I’m Freed by Frivolity

Last week, I was pretty stressed about the US election, but I’m feeling pretty good today. I guess I’m having a pretty common experience. I could look on the dark side and start lamenting the way almost 48% of the population voted (I haven’t checked the numbers, lately, so I don’t know if this is number still holds). Also, how messed up is it that a candidate can have 4.1 million votes–maybe more, again, I haven’t checked lately–more than the other, and the race is considered close? When will they get rid of this antiquated system?

I could lament all of that stuff, but I’d rather just feel good for now. Yeah, we have work to do, but work can’t happen without rest and contented basking. It’s really nice to go on social media now and see so many celebratory posts. Everything is so much lighter and more joyful and the world is starting to make sense again.

Personally, I started feeling better even before the election was called. I listened to the second podcast interview Malcolm Gladwell did on Talk Easy with Sam Fragoso. First, I love Sam Fragoso, he’s like a hip Ira Glass, and I wish that I listened to Talk Easy more, but I’m so inundated with podcasts and audiobooks that it’s hard to keep up. Secondly, Malcolm Gladwell is so stubbornly optimistic, it’s infectious. Another mood-lifting interview is the Talk Easy with Elizabeth Gilbert (duh, of course, I’d say that).

Listening to that interview helped me feel more positive about my own life. I usually view myself as someone who has squandered opportunities and/or someone so hopelessly broken (or defective) that she’ll never be able to get what she wants out of life.

Some of the fuel that I like to throw on my fire of self-doubt is the impracticality of my skills. As I sit here trying to figure out how to define “impractical” to clarify my point, I realize how subjective the word is. But, we all know what I mean, right? No one ever suggests that an accountant should work for the love of accounting and not be paid, but we hear that often enough about artists. The reason I find it so hard to define, though, is because art enriches almost everyone’s life in some way. If art makes our lives more liveable, then how is that impractical?

Maybe I should divide practical and impractical by using Maslow’s Hierarchy of Needs. I’m talking about the lower tiers versus the higher tiers.

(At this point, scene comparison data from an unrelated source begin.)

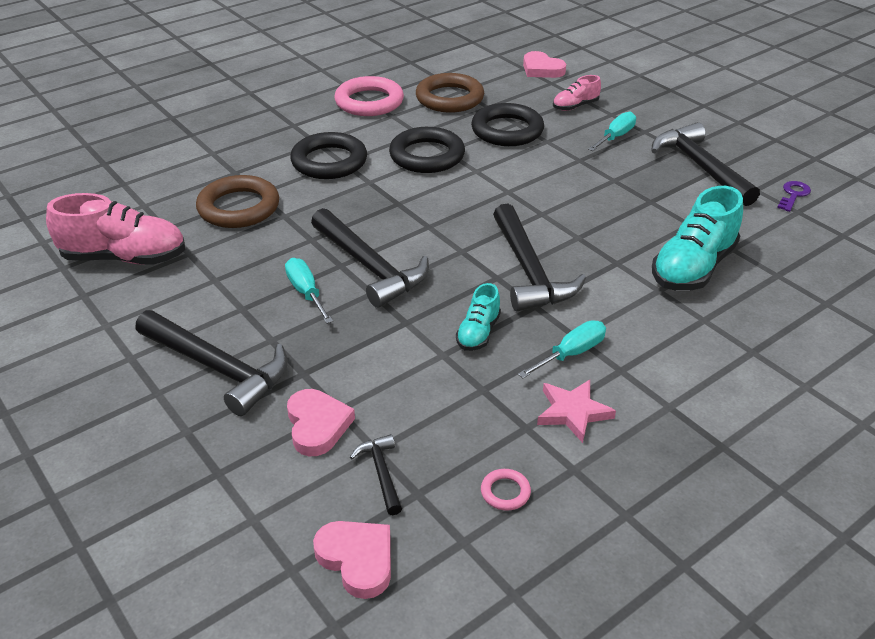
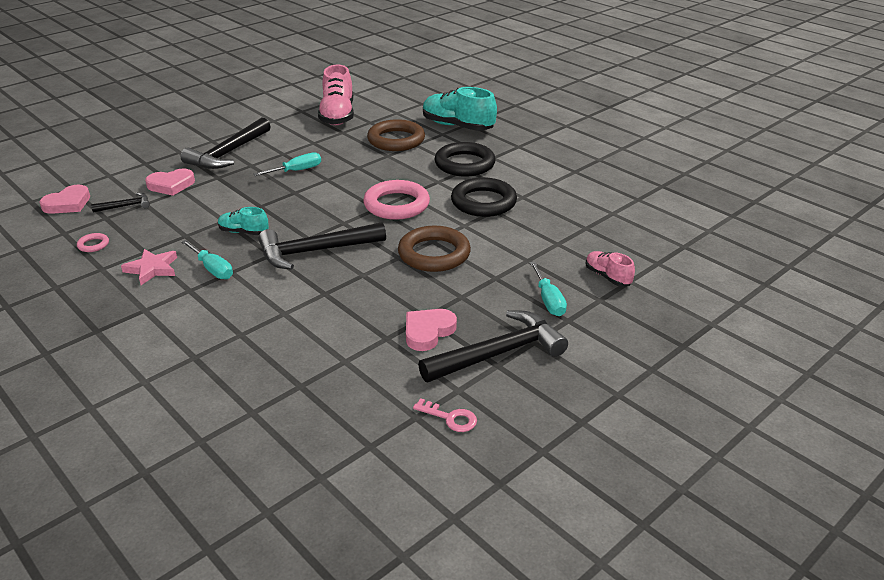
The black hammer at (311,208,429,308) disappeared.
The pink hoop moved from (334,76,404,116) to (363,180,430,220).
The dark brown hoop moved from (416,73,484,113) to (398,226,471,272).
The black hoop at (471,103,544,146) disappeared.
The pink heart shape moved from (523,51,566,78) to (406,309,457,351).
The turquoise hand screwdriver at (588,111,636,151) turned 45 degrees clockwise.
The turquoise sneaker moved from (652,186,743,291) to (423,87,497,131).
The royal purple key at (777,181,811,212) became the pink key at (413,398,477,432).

I studied art in college, and I studied integral health in grad school, but despite those impractical choices, I still managed to have a rich and interesting life that has included high-paying jobs, property ownership, living in cool cities, and having the time to write a book (and no, my life isn’t over, I’m still fairly young). There’s no direct relationship between what I did in college and the life I had after college, and the same goes for graduate school, but my education helped me a ton in indirect ways. If nothing else, it taught me that I could put up with a whole lot of bullshit, if necessary. It also made the world much more manageable than it would’ve been otherwise.

That doesn’t mean I think that people should pick impractical majors or do the impractical thing. I’ve merely found a way to value myself and my own life-path. I can accept that I was made to serve the higher tiers and that’s it. I acknowledge that the higher tiers can’t exist without the lower tiers, but now I’m buoyed by the knowledge that it’s ok if I don’t serve those lower tiers. We cover the lower tiers in enough places that a whole bunch of people like me can exist.

Most of all, my impractical, high-tier loving self has not stopped me from having a full life. It’s weird that I say that my “self” hasn’t stopped me, but so often, I feel like my biggest obstacle is me. This is where Malcome Gladwell comes in. Even though he never explicitly said anything about this in his interview, I was inspired by his attitude. He stays out of his own way most of the time, and when he doesn’t, he finds it amusing, rather than devastating.

His example allowed me to step out of my own way a little bit, and measure my life by what it has been, rather than what it hasn’t been. Also, I don’t have to approach the high-tier stuff, like ideology, with the same urgency as the low-tier stuff, like food and shelter. It is frivolous, and frivolity is freeing.

I realize that this is a really abstract and jumbled entry, but it’s where I am, right now.